En ese marco, el fin de las condiciones internacionales que dieron aire y posibilitaron el populismo kirchnerista, traen aparejada la caída de la máscara progresista del gobierno nacional. Desde su discurso de asunción, Cristina Fernández se posiciono abiertamente (más que antes), contra todo reclamo salarial y lucha que ponga en cuestión las cuantiosas ganancias capitalistas. El intento de imponer un techo salarial, las medidas ajuste y aumentos en los servicios públicos más elementales y los despidos que se acrecentarán con la profundización de la crisis, dejan claro, si es que todavía alguien no lo vio, cuales son los intereses que defiende el actual gobierno.
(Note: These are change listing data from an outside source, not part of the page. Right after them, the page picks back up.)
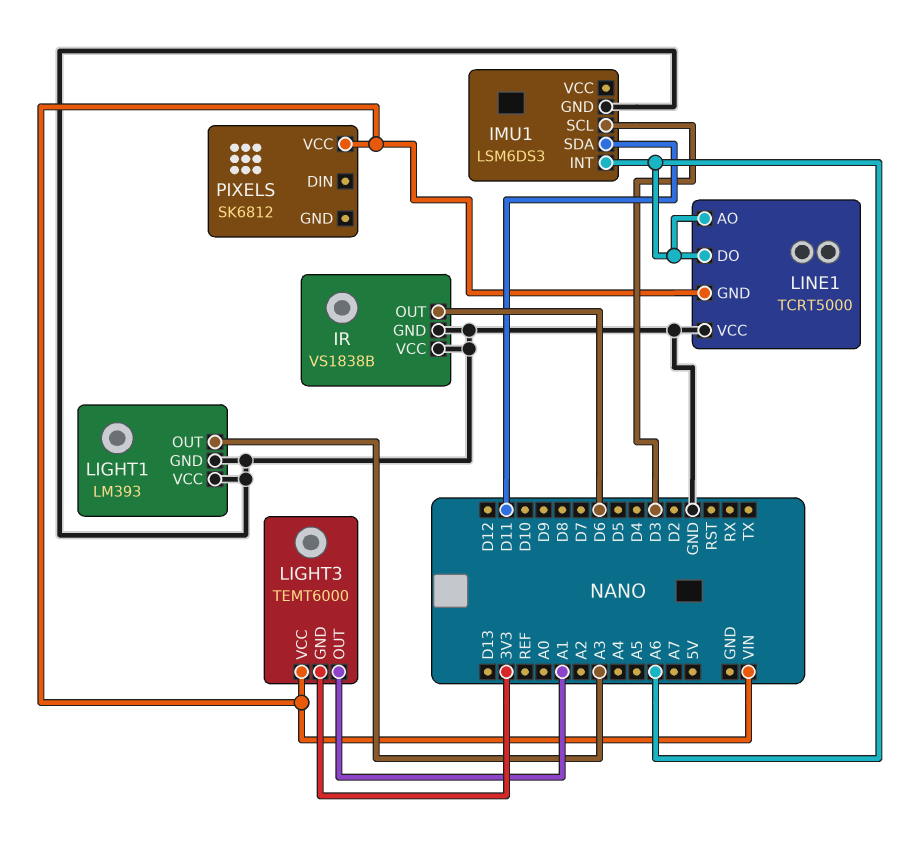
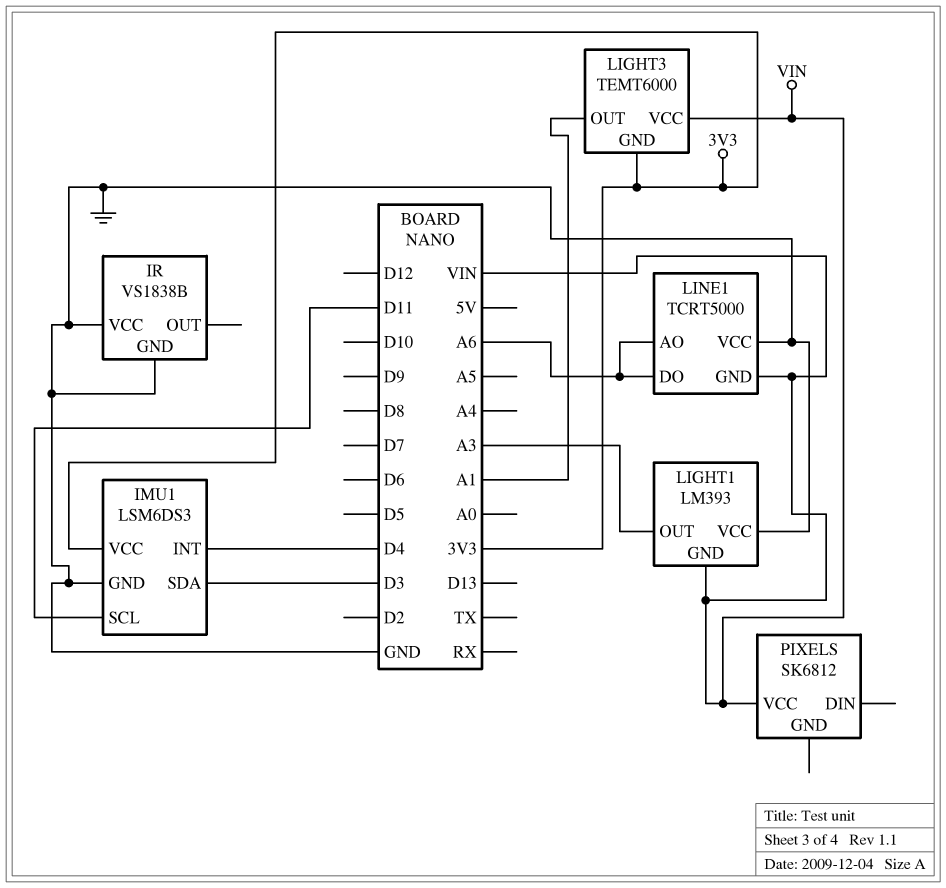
IMU1 pin INT: A6 -> D4
IMU1 pin SCL: D3 -> D11
IMU1 pin SDA: D11 -> D3
IMU1 pin VCC: none -> 3V3
IR pin OUT: D6 -> none
LIGHT1 pin GND: GND -> VIN

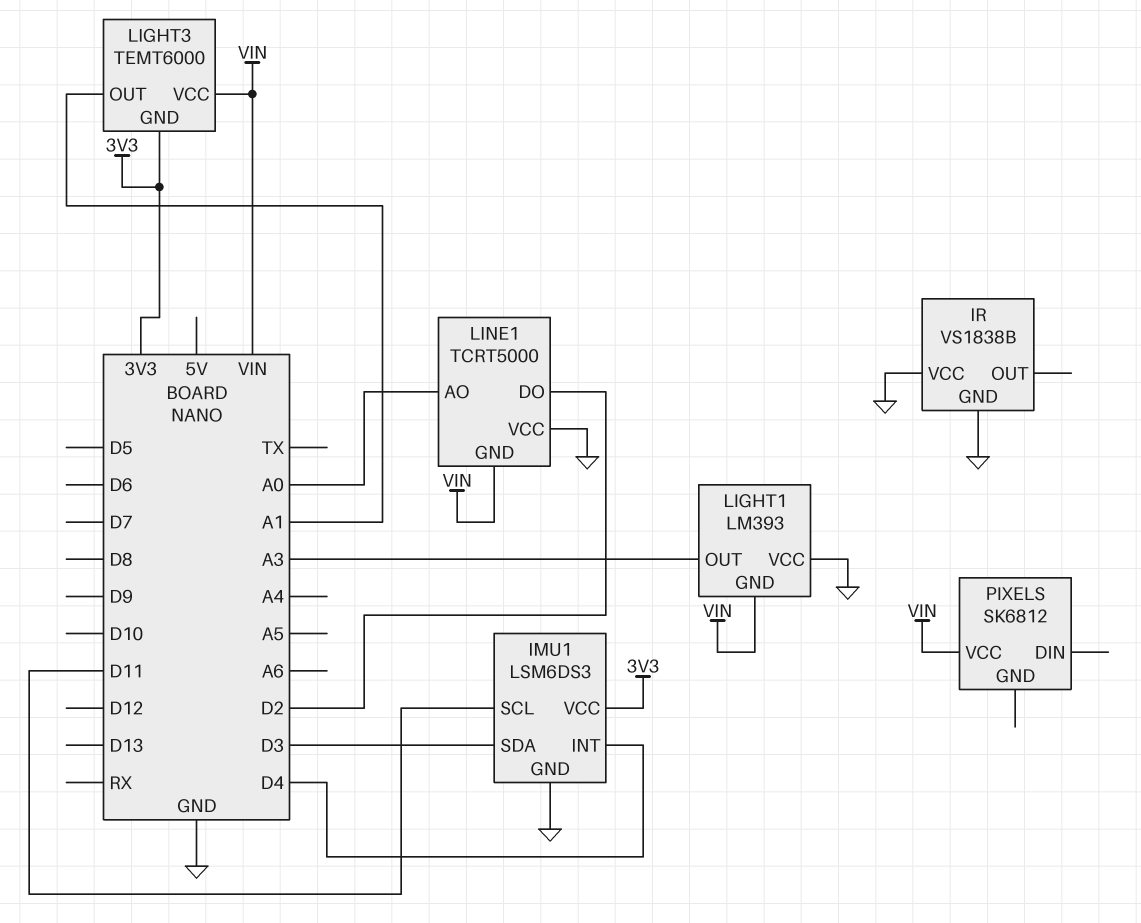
LINE1 pin AO: A6 -> A0
LINE1 pin DO: A6 -> D2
La sintonía fina es ajuste, represión y deterioro en las condiciones de vida para el pueblo. La protesta contra el saqueo y la depredación de las multinacionales en gran parte de nuestro país y los reclamos salariales que vienen, desde antes de la reelección presidencial, dejaron en claro que nuestro pueblo no se dejará expoliar mansamente y que los triunfos electorales no son cheques en blanco para el ajuste. Y como el gobierno sabe muy bien de esta disposición de lucha, es que la tropa propia de legisladores, incluidos aquellos reformistas “que están a la izquierda del kirchnerismo”, sancionaron la Ley antiterrorista con el objetivo de generar las estructuras legales para intentar contener las luchas del pueblo trabajador por medio de la criminalización de la protesta.

 

Esta nueva etapa, que traerá una creciente resistencia popular, nos encuentra a los luchadores y militantes revolucionarios, con la rica experiencia de las luchas sociales que llevaron a la rebelión del 2001, pero con un importante grado de dispersión en los espacios reivindicativos y fundamentalmente sin un espacio político común de los grupos y organizaciones con intenciones revolucionarias.

 

Esa experiencia de lucha y las perspectivas de mayor sufrimiento para nuestro pueblo, si no superamos la actual dispersión, nos llaman a poner en la agenda política el problema de la unidad, amplia y flexible en la lucha reivindicativa y táctica, pero fundamentalmente a dar los pasos necesarios para la unidad estratégica, entre las organizaciones que abrevamos en el marxismo y sostenemos consecuentemente la independencia de clase.

Forjar espacios de coordinación, de unidad de acción e intervención política común son las tareas que nos impone la hora.

 

Ese es el llamamiento que hacemos desde la CGI y el V° encuentro guevarista y el compromiso que asumimos para continuar en la lucha por la unidad y la revolución socialista.